In the Netflix (originally Channel 4) show, the fictional Hackney council estate, Summerhouse, forms the backdrop against which young people struggle with the temptations of violence, gangs and drugs. This is the narrative into which Drake, a suburban Torontonian child-actor-cum-rap-superstar, is inserting himself.
A caveat here, I am a British middle class Indian woman. I could never imagine throwing myself into a TV show about working class Indians in the West Indies say, or adopting their mannerisms in real life. Yes, we are collectively a part of a global diaspora, but my experience has nothing to do with theirs and I could never truly understand it. I have so much more privilege, and wouldn’t dream of using my social and financial capital to appropriate their culture.
This is exactly what Drake is doing. It’s not the first time either. His new album, More Life, is a love letter to grime, a genre of music that emerged from East London in the early 2000s. It features Giggs, Dave and Skepta.
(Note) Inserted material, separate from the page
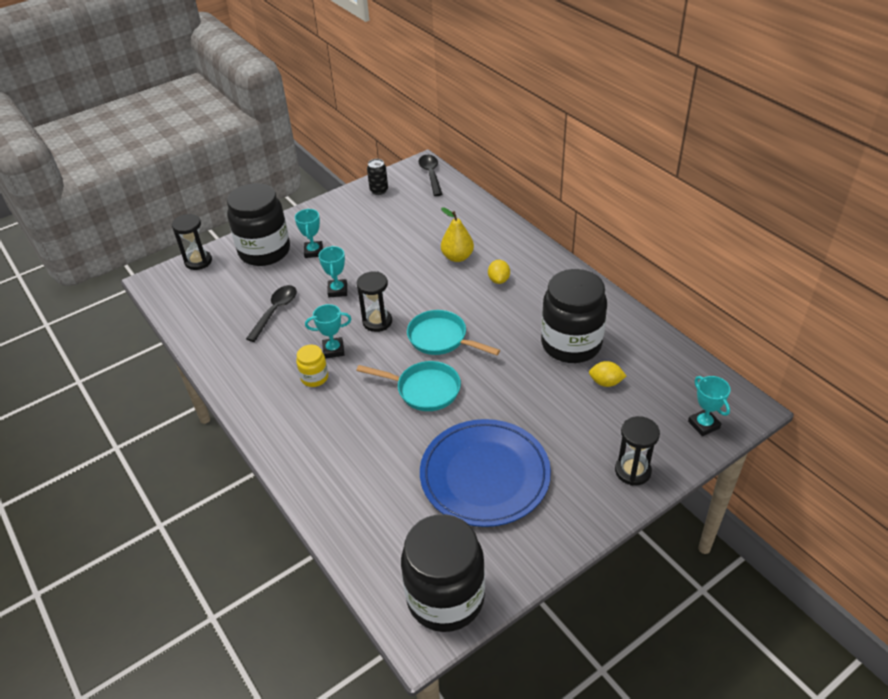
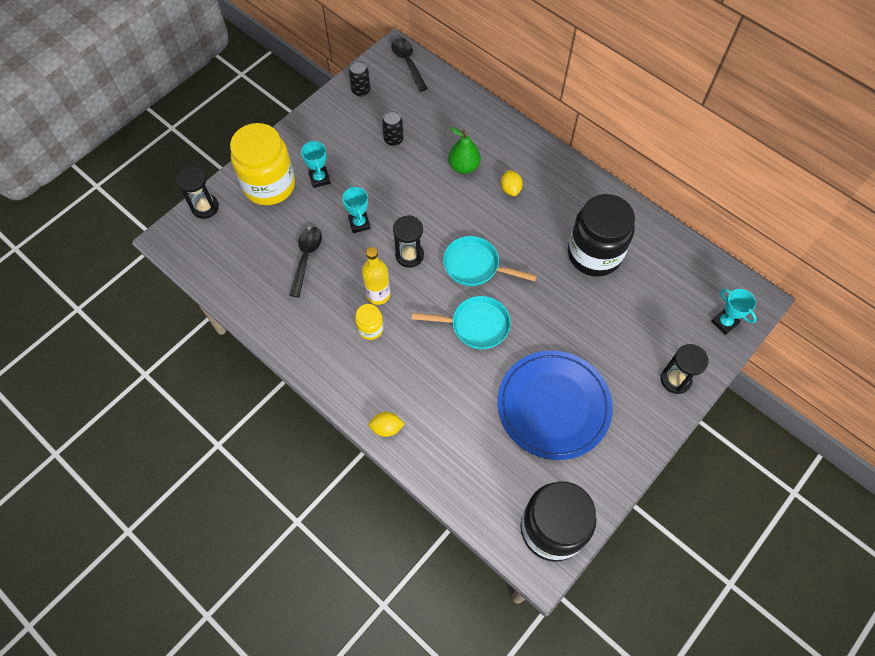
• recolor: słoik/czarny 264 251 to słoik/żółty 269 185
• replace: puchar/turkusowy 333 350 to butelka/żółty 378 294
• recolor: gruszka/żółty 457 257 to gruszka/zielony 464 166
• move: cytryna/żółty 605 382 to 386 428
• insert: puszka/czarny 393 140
He has performed with Section Boyz and even went as far as to get a BBK tattoo, homage to Skepta, JME, Wiley and Jammer’s Boy Better Know collective. He uses East London lexicon - words like blem, mandem, ends - and also can do a mean UK accent, just check the immortal “man’s never been in Marquee when it’s shutdown, trusss mi daddi” opener from Skepta’s Shutdown.
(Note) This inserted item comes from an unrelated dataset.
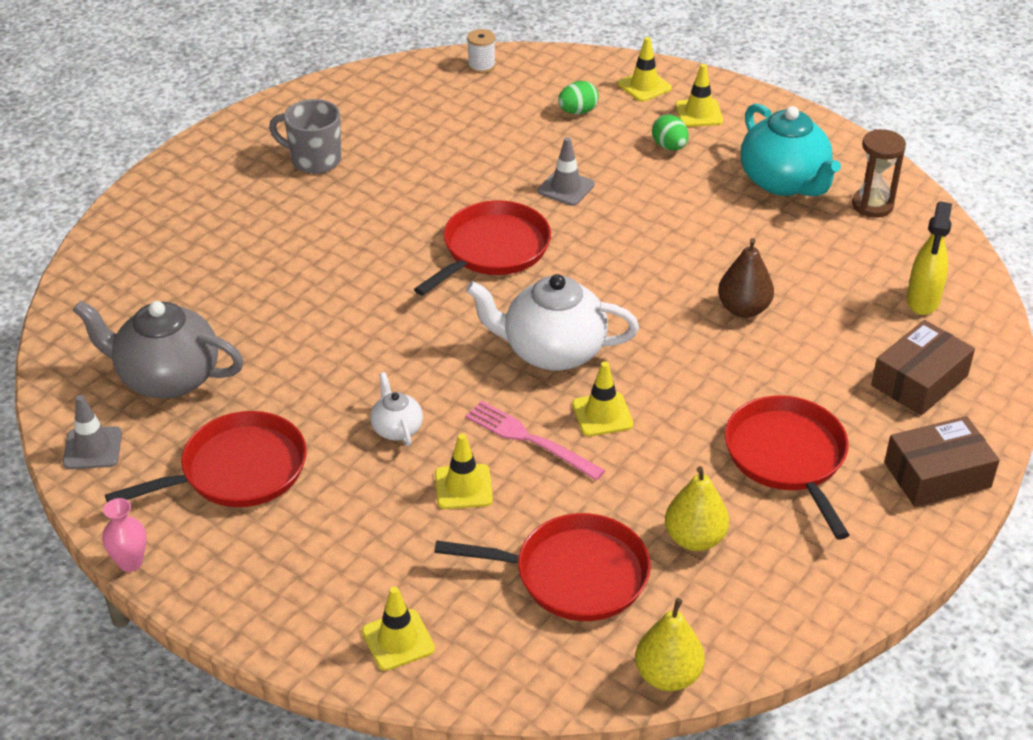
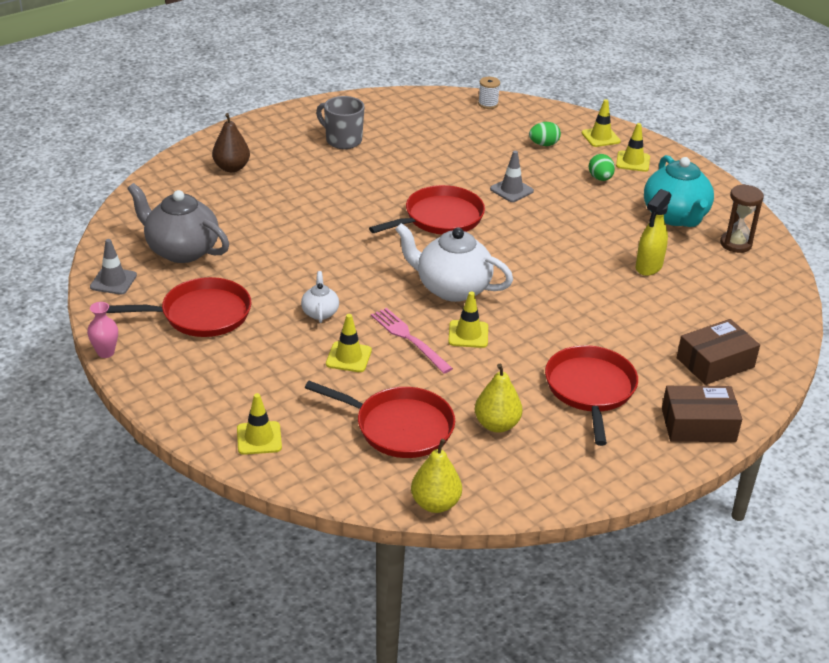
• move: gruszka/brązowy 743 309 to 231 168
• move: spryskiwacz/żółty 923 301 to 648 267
I’m sure Drake is a huge grime fan, and there’s nothing wrong with showing love for what is currently the UK’s most important cultural output. But, there’s a fine line between appreciation and appropriation, and it’s got a lot to do with your intentions.
There’s little doubt that Drake lacks the authenticity that is integral to hip-hop – his bars are neither about crime or morality, instead he has always chosen fame as his muse, mostly ruminating on how lonely you can feel when you have it all. If the trappings of wealth feel alienating to Drake, imagine how the rest of us feel listening to him whine about it.
That’s where Top Boy comes in. It gives him legitimacy. When he claims “Nobody makes it from my ends” in One Dance most of us want to scream “Toronto is hardly the streets!” Now, we’ll shrug and say, I know mate, Hackney’s had it hard.
Top Boy is unique in that it forced mainstream television audiences to acknowledge a history and an ongoing struggle. It became a success based on the merits of the stories it shared and the actors like Kano and Ashley Walters who depicted them. I hope that Drake uses his relationship with the show to raise it up, drawing attention to stories of British working class black culture that need to be told, such as the character Lisa’s struggles with mental health, a topic rarely discussed in relation to BME communities.
Exposure is great for Top Boy, but overshadowing it isn’t.